10/10 (dez-em-dez) - "The Queen Is Dead", 1986


10 músicas. Todas, no mínimo, muito boas. A maior parte, geniais. Um verdadeiro tratado da música pop.
Enquanto que a composição musical e arranjos estavam entregues a Johnny Marr, com as complexas e imbricadas paredes de som que saíam da guitarra e das orquestrações sintetizadas, o lirismo vinha de Steven Patrick Morrissey.
No entanto, The Queen is Dead, a primeira música, quase parece desmentir tudo o que acabo de escrever. Estrutura mais rock, assente no riff do baixo de Andy Rourke e no ritmo quase tribal da bateria de Mike Joyce, a base por onde planam as guitarras em desconcerto de Marr e a voz de Morrisey, aqui a lidar com os seus fantasmas, enquanto dispara projécteis violentíssimos contra a realeza e a igreja... Não é, pois, bem a ideia da pop convencional.
Mas tudo muda com Frankly, Mr. Shankly, onde, acima de tudo, é Morrissey quem brilha, com uma letra cheia de pérolas de humor e ironia.
Nada nos prepara para a desolação e desespero que vem a seguir, com a genial I Know It's Over. Musicalmente, tudo está no sítio: bateria, baixo, guitarras e orquestrações e a vocalização sentida. A letra é outra coisa impressionante e - pelo menos, a mim - remete-me para a capa do disco, com a frase-chave: «Oh, Mother, I can feel the soil falling over my head». Os pormenores da narrativa são revelados de uma forma quase escondida ou disfarçada, deixando-nos surpresos e suspensos de um fim que é logo anunciado no início.
O desalento continua com I Never Had No One Ever, onde é, mais explicitamente que nas outras faixas, referido o tema recorrente em muitas cancões deste disco, a solidão.
As coisas ficam bem menos sombrias logo a seguir, com aquela que podia muito bem ter influenciado o filme "Clube dos Poetas Mortos" (1989) ou fazer parte da sua banda sonora. Em Cemetry Gates, Morrissey diz que é preciso tomar a escrita como nossa, fugir do plágio e que Oscar Wilde vence aos pontos Keats e Yates, juntos. É uma música trademark dos Smiths, muito contribuindo a composição e aquelas fabulosas guitarras de Johnny Marr, sempre no sítio certo e respondendo às frases vocais de Morrissey, com frases musicais à altura: sempre perfeitas, rítmica e melodicamente.

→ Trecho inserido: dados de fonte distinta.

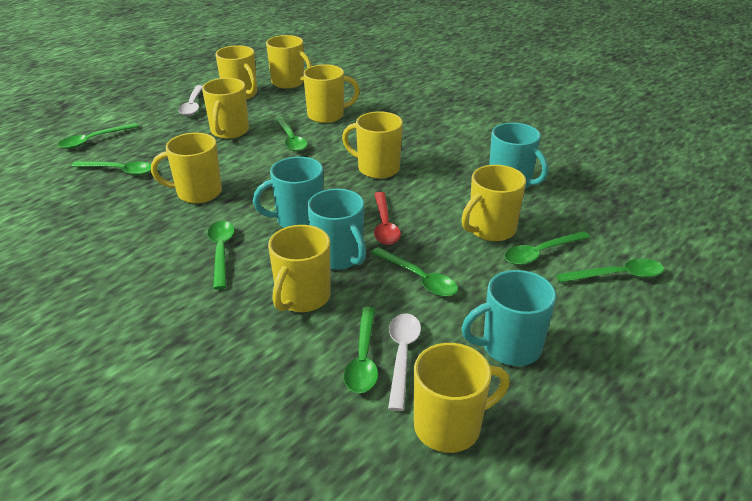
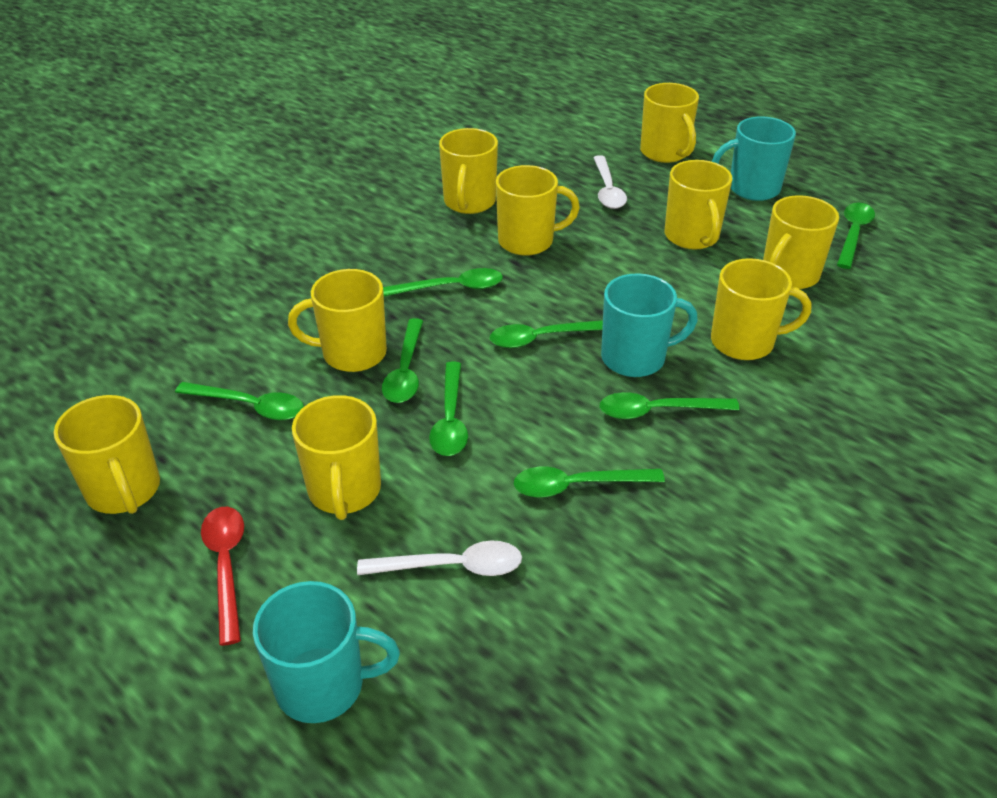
turquoise mug: 4 -> 3

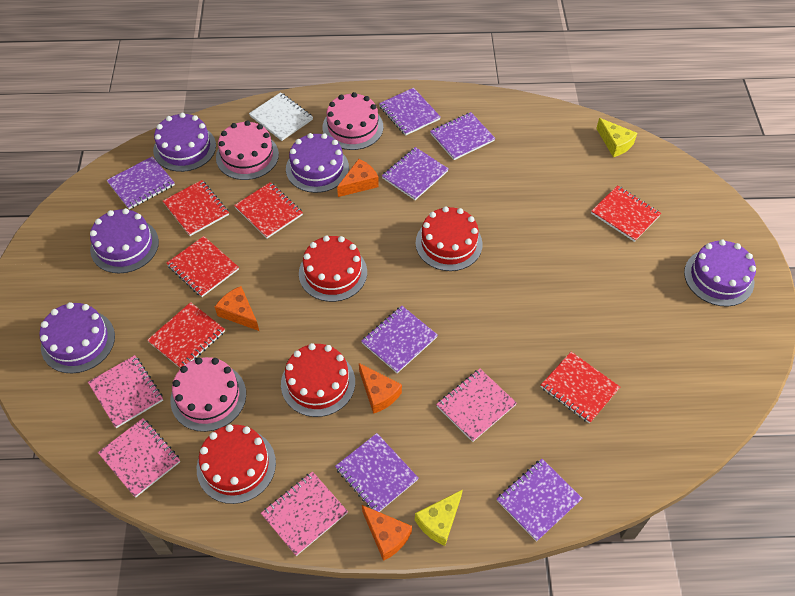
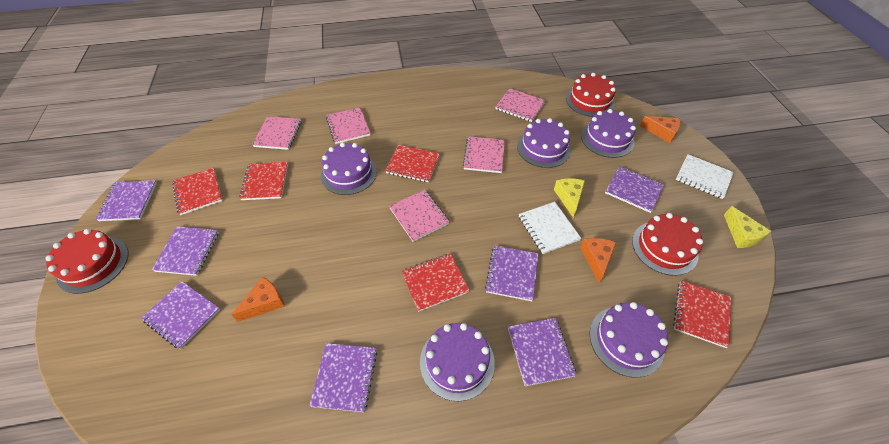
orange cheese: 4 -> 3
pink cake: 3 -> 0
pink notebook: 4 -> 5
red cake: 4 -> 3
red notebook: 6 -> 5
white notebook: 1 -> 2

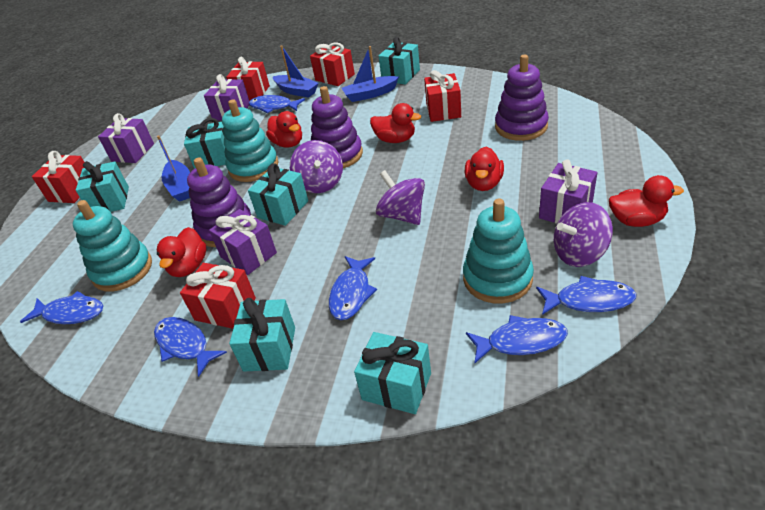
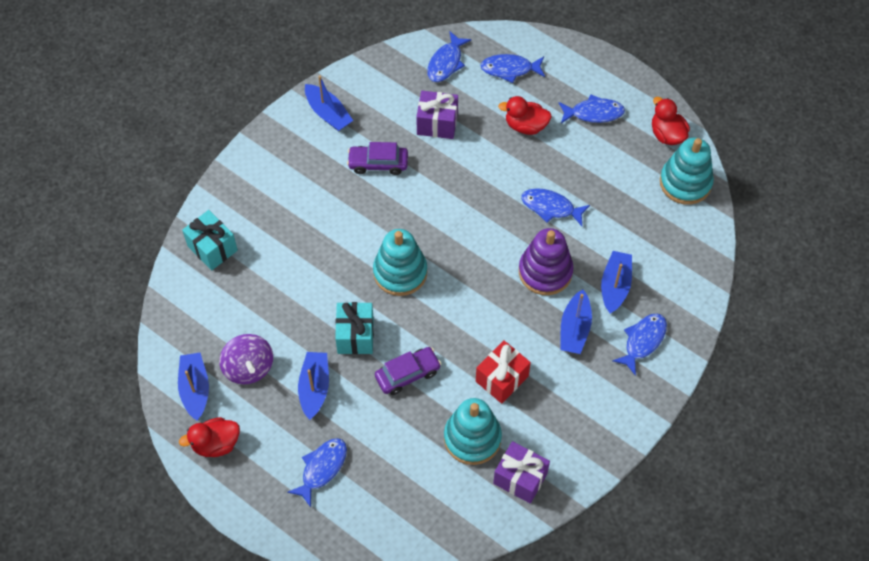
blue boat: 3 -> 5
purple car: 0 -> 2
purple gift: 4 -> 2
purple spinning top: 3 -> 1
purple stacking toy: 3 -> 1
red duck: 5 -> 3
red gift: 5 -> 1
turquoise gift: 6 -> 2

A esta seguem-se dois monstros dos quais pouco ou nada se pode acrescentar: os hiatos temporais humorísticos de Bigmouth Strikes Again (com as guitarras, mais uma vez, aquelas guitarras...); e The Boy With The Thorn In His Side, com o "eu" e o "nós".
Depois vem o pseudo-rockabilly de Vicar in a Tutu, talvez a música menos forte do disco, que abre caminho para outro monumento: There Is A Light That Never Goes Out. Mais uma vez, o lirismo de Morrissey atinge os píncaros com um refrão do outro mundo, com a ajuda da orquestração electrónica brilhante de Johnny Marr. Genial.
O disco acaba com uma música que se explica a si própria: Some Girls Are Bigger Than Others, de onde se destaca - nunca é demais - Johnny Marr.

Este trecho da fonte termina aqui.